2. The method of claim 1, wherein the at least one velocity parameter is a spatially varying parameter that numerically characterizes velocity data associated with the model.
3. The method of claim 1, wherein the at least one reflectivity parameter is a spatially varying parameter associated with the region associated with the first boundary.
4. The method of claim 1, wherein the seismic data includes one or more of: data captured by one or more sensors at the resource site, or synthetic data including test data.
5. The method of claim 1, wherein the model is one of: an acoustic model including the at least one velocity parameter and the at least one reflectivity parameter, or a pseudo-acoustic model including an anisotropic velocity parameter and a Thomsen parameter.
6. The method of claim 1, wherein: the first data includes a first value and the second data includes a second value, and the first value and the second value are numerical opposites of each other.
7. The method of claim 6, wherein the first value is +1 and the second value is -1.
8. The method of claim 6, wherein the first value is a real number between 0 and +1, and the second value is a real number between 0 and -1.

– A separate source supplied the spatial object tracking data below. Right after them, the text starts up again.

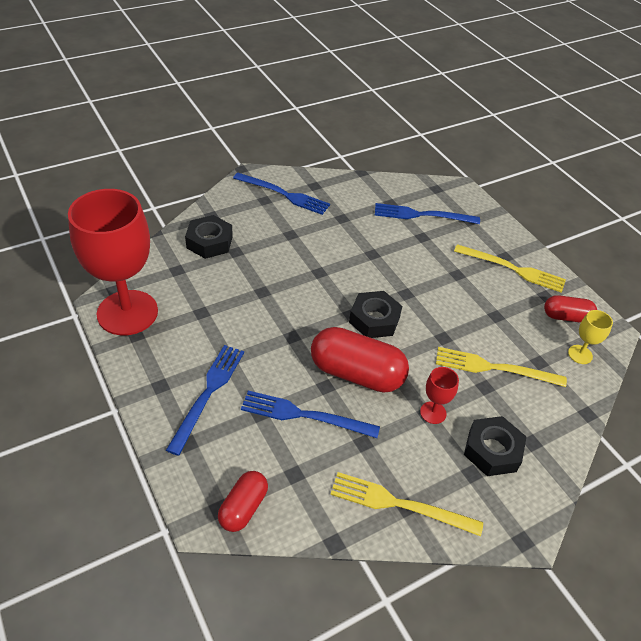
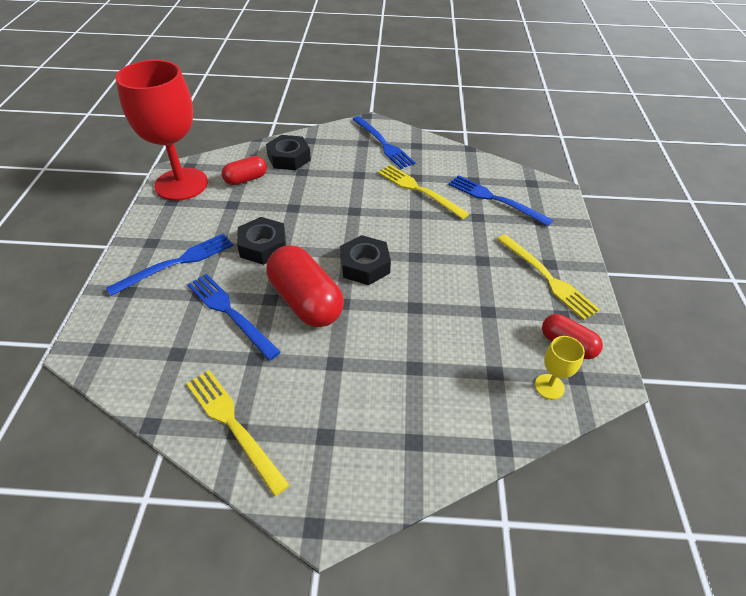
camera: 35 degrees right, 0 degrees up
(243, 507) = (114, 358): red capsule -> red capsule (246, 179)
(433, 412) = (341, 365): red goblet -> none
(492, 450) = (365, 427): black nut -> black nut (263, 246)
(494, 368) = (440, 355): yellow fork -> yellow fork (419, 190)

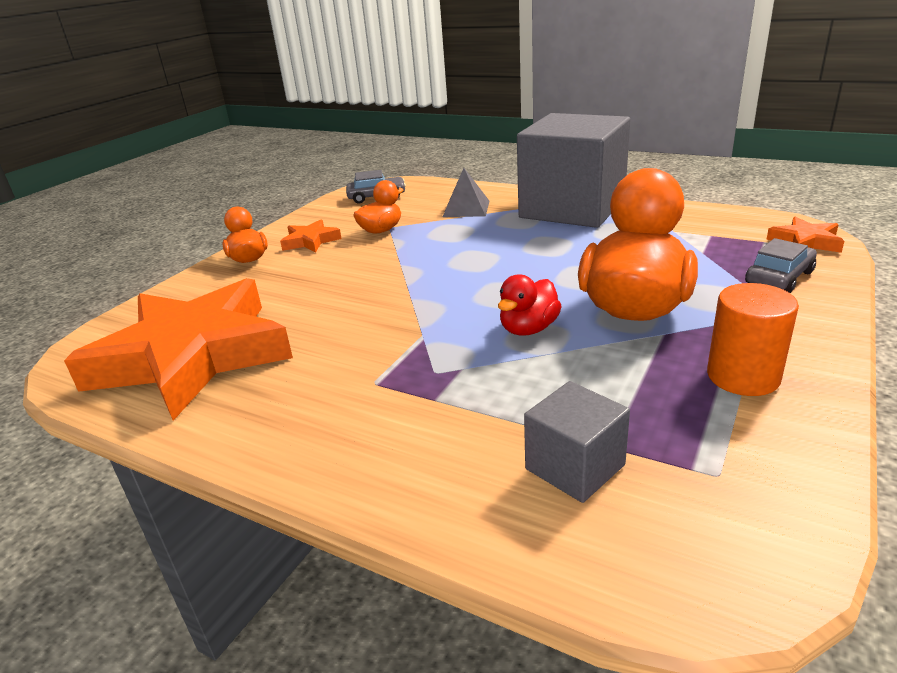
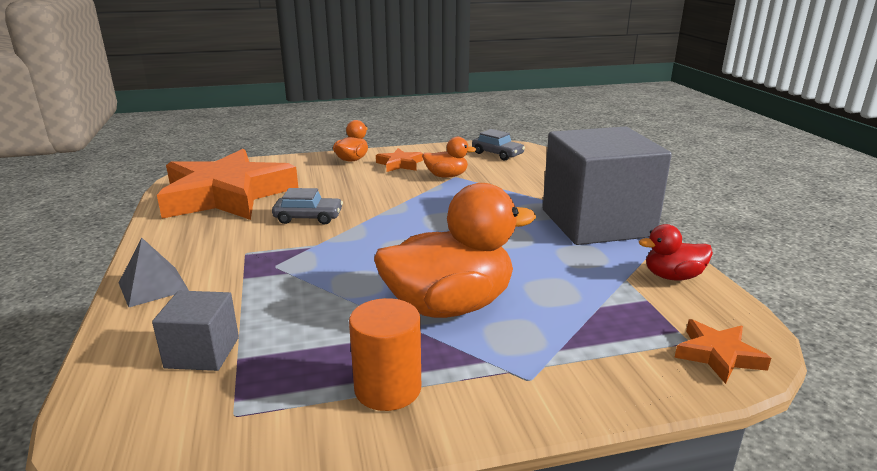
camera: 45 degrees right, 5 degrees down
(466, 208) = (527, 187): grey pyramid -> grey pyramid (153, 286)
(528, 329) = (365, 276): red duck -> red duck (672, 276)
(779, 277) = (605, 360): grey car -> grey car (308, 217)

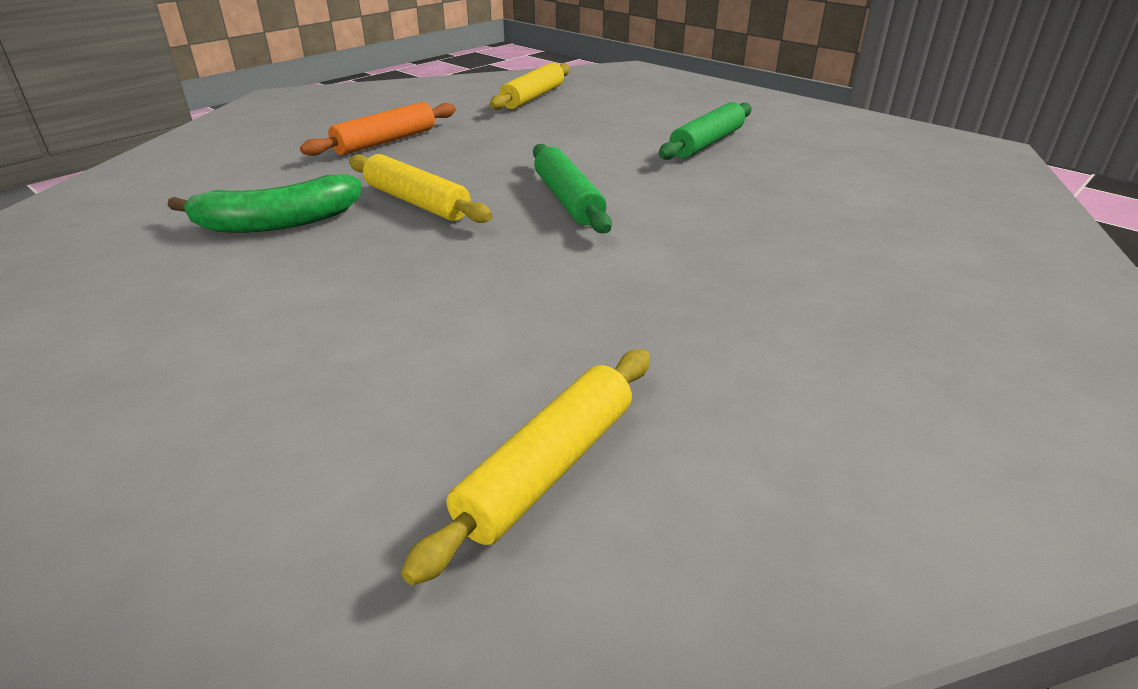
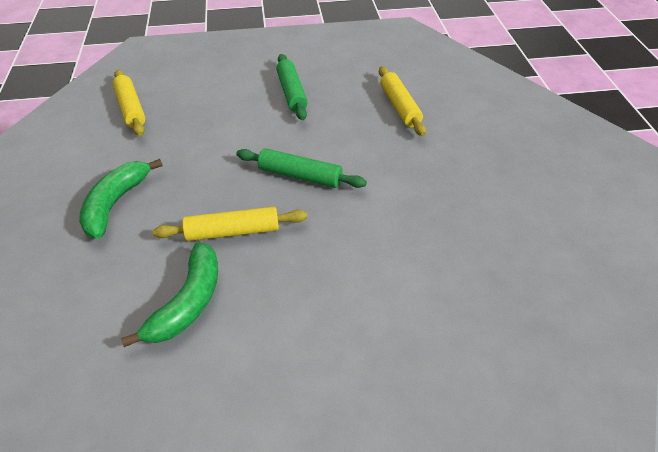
camera: 50 degrees left, 10 degrees up
(385, 141) = (115, 204): orange rolling pin -> green banana
(547, 468) = (518, 302): yellow rolling pin -> yellow rolling pin (399, 107)

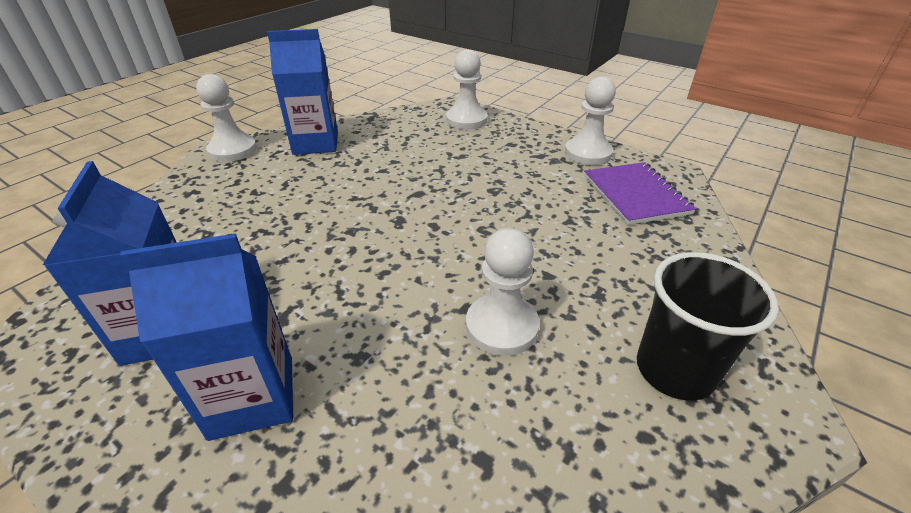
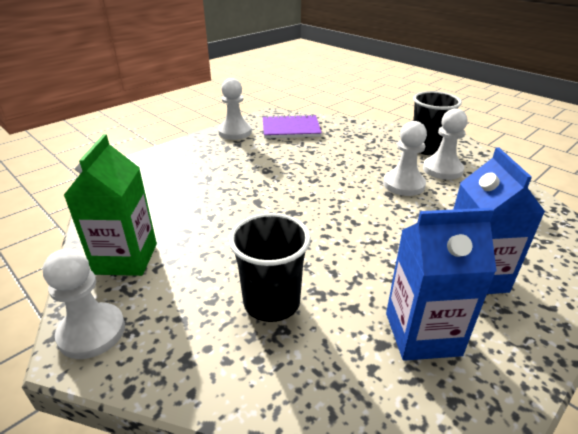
camera: 80 degrees left, 5 degrees down
(243, 223) = (271, 302): none -> black cup
(315, 143) = (126, 258): blue carton -> green carton
(466, 120) = (146, 168): white pawn -> white pawn (442, 170)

9. The method of claim 1 , wherein the first boundary represents an edge of a computational domain associated with the model.
10. The method of claim 1, wherein the first boundary correlates with a discontinuity in the region associated with the first boundary based on the at least one velocity parameter.
11. The method of claim 1, comprising initiating, using the computer processor, generation of a first visualization on a graphical interface device, the first visualization indicating the output data associated with the model.
12. The method of claim 1, wherein combining the first data and the second data includes executing an averaging operation using the first data and the second data to generate the output data.
13. The method of claim 1, comprising propagating, using the computer processor, one or more wavefields in the model based on one or more velocity parameters while constraining one or more reflectivity parameters in the region associated with the first boundary to generate a plurality of third data, and combining, using the computer processor, the plurality of third data to generate the output data associated with the model, the output data indicating a minimization of the generated noise during the seismic modeling based on properties of one or more wavefields.
14. The method of claim 1, wherein the unwanted signal reflections include reflections associated with a boundary of a computational domain imposed on the model.
15. The method of claim 1, wherein the unwanted signal reflections include reflections associated with a velocity contrast in the region associated with the first boundary such that the velocity contrast causes unwanted imaging artifacts in a reverse-time migration of the unwanted signal reflections.
16. A computer program for minimizing noise during seismic modeling, the computer program comprising instructions, that when executed by a computer processor of a computing device, causes the computing device to: receive seismic data associated with a resource site; generate a model based on the seismic data, the model having generated noise associated with unwanted signal reflections during the seismic modeling; determine a first boundary associated with the unwanted signal reflections, the first boundary providing a reference point for suppressing the generated noise based on one or more of: at least one velocity parameter, and at least one reflectivity parameter; propagate a first wavefield in the model based on the at least one velocity parameter while constraining the at least one reflectivity parameter in a region associated with the first boundary to generate first data; propagate a second wavefield in the model based on the at least one velocity parameter while constraining the at least one reflectivity parameter in the region associated with the first boundary to generate second data; and combine the first data and the second data to generate output data associated with the model, the output data indicating a minimization of the generated noise during the seismic modeling based on properties of the first and second wavefields.
17. The computer program of claim 16, wherein the seismic data includes one or more of data captured by one or more sensors at the resource site, or synthetic data including test data.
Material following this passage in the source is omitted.